Hell, you’ve probably heard it in real life, from a boss or some guy sitting nearby at Starbucks. “I guess I’m considered rich now! Well, if I’m so ‘rich,’ why am I broke at the end of the month?!?” Uh, I think it’s because your mortgage is $3,000 a month, since you live in a fucking palace. And because you took your family on that Disneycruise last summer. And because you pay for your kids’ college, so that,unlike us, they won’t be crushed under six figures of student loan debt at age 22. And because you eat all the best foods and drink the finest liquids.
Or, as Hamilton Nolan at Gawker put it, “‘Sure, it’s an objectively large sum of money,’ they say. ‘But it is far smaller after I spend it.'”
“Once I pay for the helicopter, the helicopter fuel, the townhouse and the Lexus, I barely have more spending money than your entire yearly salary.”
For people who are grinding through overtime just to keep up with their bank’s late fees, this induces an urge to storm a gated community with pitchforks and torches and make those people go spend a year in a trailer park or in a city apartment so small that when you flush the toilet, little droplets of piss splatter onto the bed.
But don’t get too mad at the rich for saying this — we shouldn’t, as a rule, get as angry at people for being oblivious as we should when they’re being intentionally evil. Besides, they can’t help it — that obliviousness is hard-wired, a product of evolution that, really, kind of explains all class tension in the world. The rich, along with all of us, are biologically programmed to not notice their advantages.
“This stuff? I guess I could use it to prop up the table.”
This came up a while back in a previous Cracked article. Basically, your brain drains the pleasure from the current things you own and do in order to motivate you to keep hunting and gathering. And I don’t care where you are on the economic ladder, you’ve experienced this yourself.
You remember that scene from Big, where the boy-in-an-adult-body Tom Hanks gets his first paycheck at his shitty data entry job and screams in celebration, “A HUNDRED AND EIGHTY-SEVEN DOLLARS!” When you’re a kid begging mom for 10 bucks at a time so you can buy some stickers for your Trapper Keeper (this is still 1984, right?), $200 seems like the kind of money that should come on a huge novelty lottery check. But then just a few years later, you get that first fast food job and watch your paycheck evaporate on just one car payment (the insurance takes the next one).

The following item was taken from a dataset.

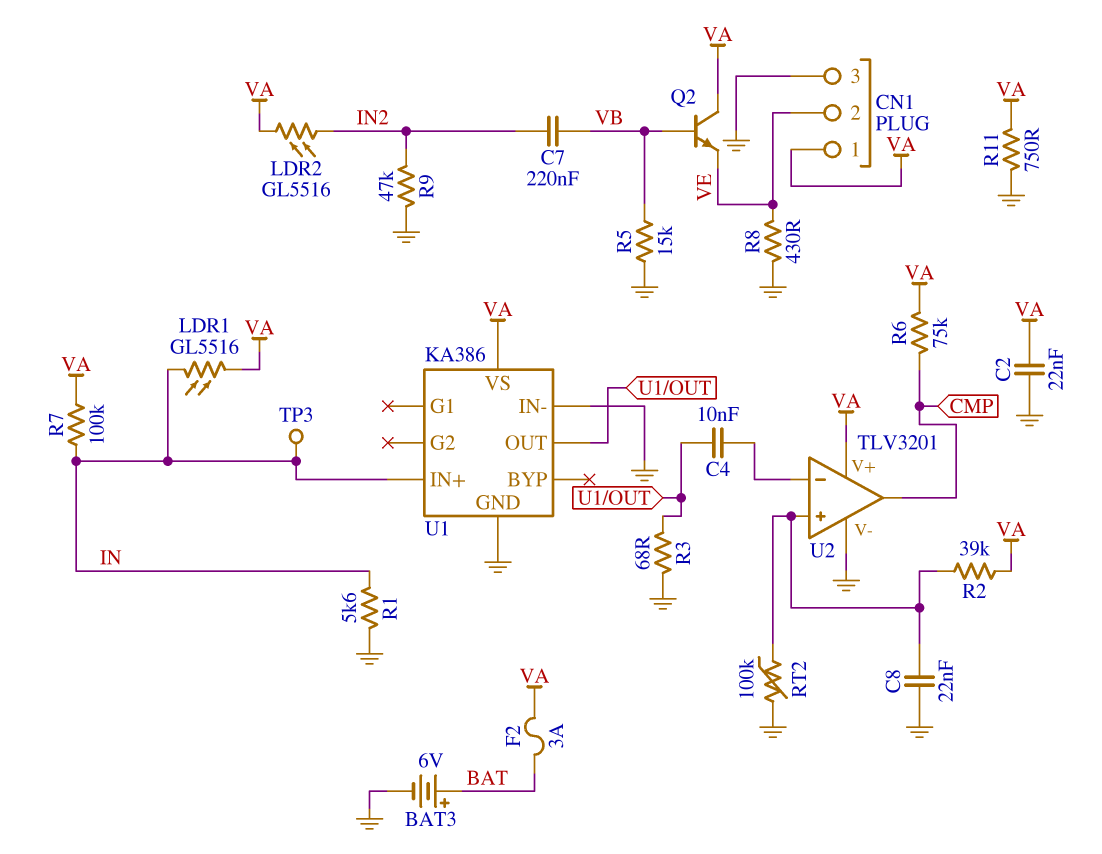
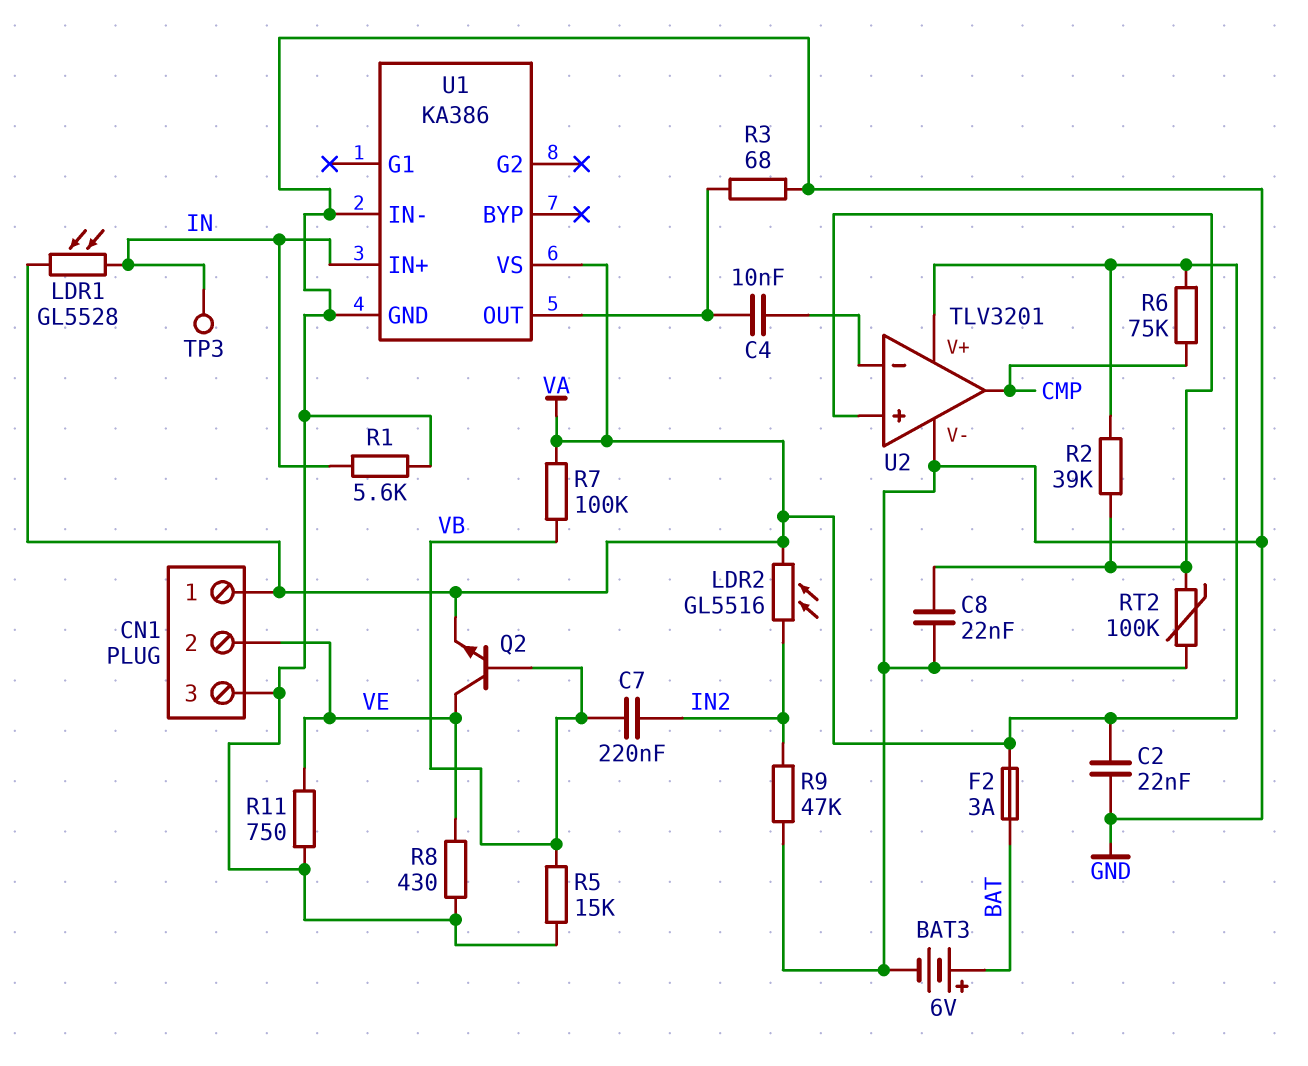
LDR1: GL5516 (IN, VA) -> GL5528 (IN, VA)
Q2: NPN (B VB, C VA, E VE) -> NPN (B VB, C VE, E VA)
R7: 100k (IN, VA) -> 100k (VA, VB)
R11: 750 (GND, VA) -> 750 (GND, VE)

That leaves just enough extra money for a Netflix subscription and a bowl to cry into.
It is apparently entirely possible to stay in that mindset, ignoring each new asset, right up until you’re sleeping on a platinum bed under covers made of fur from a cloned woolly mammoth. If someone tries to offer you a little perspective and remind you of the tremendous advantages you no longer even notice, you’ll reply with something like …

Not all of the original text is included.